Autrefois, le plus grand blasphème fut le blasphème envers Dieu, mais Dieu est mort et donc ses blasphémateurs le sont aussi. Ce qu'il y a de plus effroyable aujourd'hui, c'est de blasphémer contre la terre et de tenir les entrailles de l'insondable en plus haute estime que le sens de la terre ! (3)

Réminiscences scolaires

Il m'arrive de repenser aux sujets de philo que nous donnait M. D*** : « L'essence même de la réflexion, c'est de comprendre qu'on n'avait pas compris » (G. Bachelard). – « Le fou a tout perdu sauf la raison » (G. K. Chesterton).

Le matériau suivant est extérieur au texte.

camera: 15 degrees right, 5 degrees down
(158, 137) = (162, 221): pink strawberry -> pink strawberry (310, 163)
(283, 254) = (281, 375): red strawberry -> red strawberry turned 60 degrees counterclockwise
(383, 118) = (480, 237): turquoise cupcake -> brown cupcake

La seconde affirmation est particulièrement intéressante, d'autant qu'elle ne provient pas d'un «philosophe professionnel», mais plutôt d'un fin psychologue, qualité indispensable d'un bon auteur de polars (Father Brown). – Se pose la question de la rationalisation : certains délires étonnent par leur logique implacable, qui cependant – point crucial – n'est plus redevable d'une perception correcte du réel. Et pourtant – c'est le paradoxe – le délire intègre des fragments de réalité, qui sont à présent interprétés dans un sens « auto-centré » : le monde tourne autour du moi délirant car celui-ci ne supporte apparemment pas d'être en marge des événements, ce qui constitue pourtant la ration quotidienne du « moi ordinaire ». Or cette « dépolarisation » du monde autour de la position centrale du sujet semble étrangement compatible avec ce que l'on a coutume d'appeler la « raison ». D'ailleurs, le système du sujet absolu des idéalistes, entièrement bâti sur des fondements rationnels, nous invite à cette « perspective centrale » où le « monde entier » est subordonné à la conception apriorique d'un « sujet transcendantal » : ainsi, le Cogito cartésien comme fondement de la pensée moderne a en effet tout perdu (exclu, mis entre parenthèses) sauf la raison


Fort heureusement, Kant aura remis les choses d'aplomb en critiquant la vanité – le délire de toute-puissance – d'une Raison Pure affranchie des contraintes du réel, de l'empirie : en conséquence, les scientifiques modernes exigeront invariablement la sanction de l'expérience pour valider une théorie quelconque, même si en secret beaucoup d'entre eux restent des passionnés de métaphysique, ce qui parfois donne lieu à des jugements d'une naïveté ou d'une audace surprenantes lorsqu'ils essayent d'expliquer le monde une fois pour toutes. L'historique de ces explications scientifiques du monde – avec une mention spéciale pour les rédacteurs de nos vieux manuels scolaires – montrerait qu'ils n'avaient souvent rien compris, tels des prisonniers inconscients de l'absolutisme métaphysique, persistant à ignorer que toute explication du monde n'a qu'une validité limitée, culturelle, historique.


Quant à Gaston Bachelard, il a expliqué ce qui caractérise essentiellement l'histoire, l'évolution des idées scientifiques : « En revenant sur un passé d'erreurs, on trouve la vérité en un véritable repentir intellectuel. En fait, on connaît contre une connaissance antérieure, en détruisant des connaissances mal faites, en surmontant ce qui, dans l'esprit même, fait obstacle à la spiritualisation. » (Gaston Bachelard, La Formation de l'esprit scientifique, Vrin, Paris 1970, p.14)


M. D*** me pardonnerait sûrement d'avoir ici mélangé ses deux sujets : c'est sans doute le résultat d'une trop longue gestation mais aussi d'un éloignement – consenti et même recherché – du milieu de la philosophie scolaire.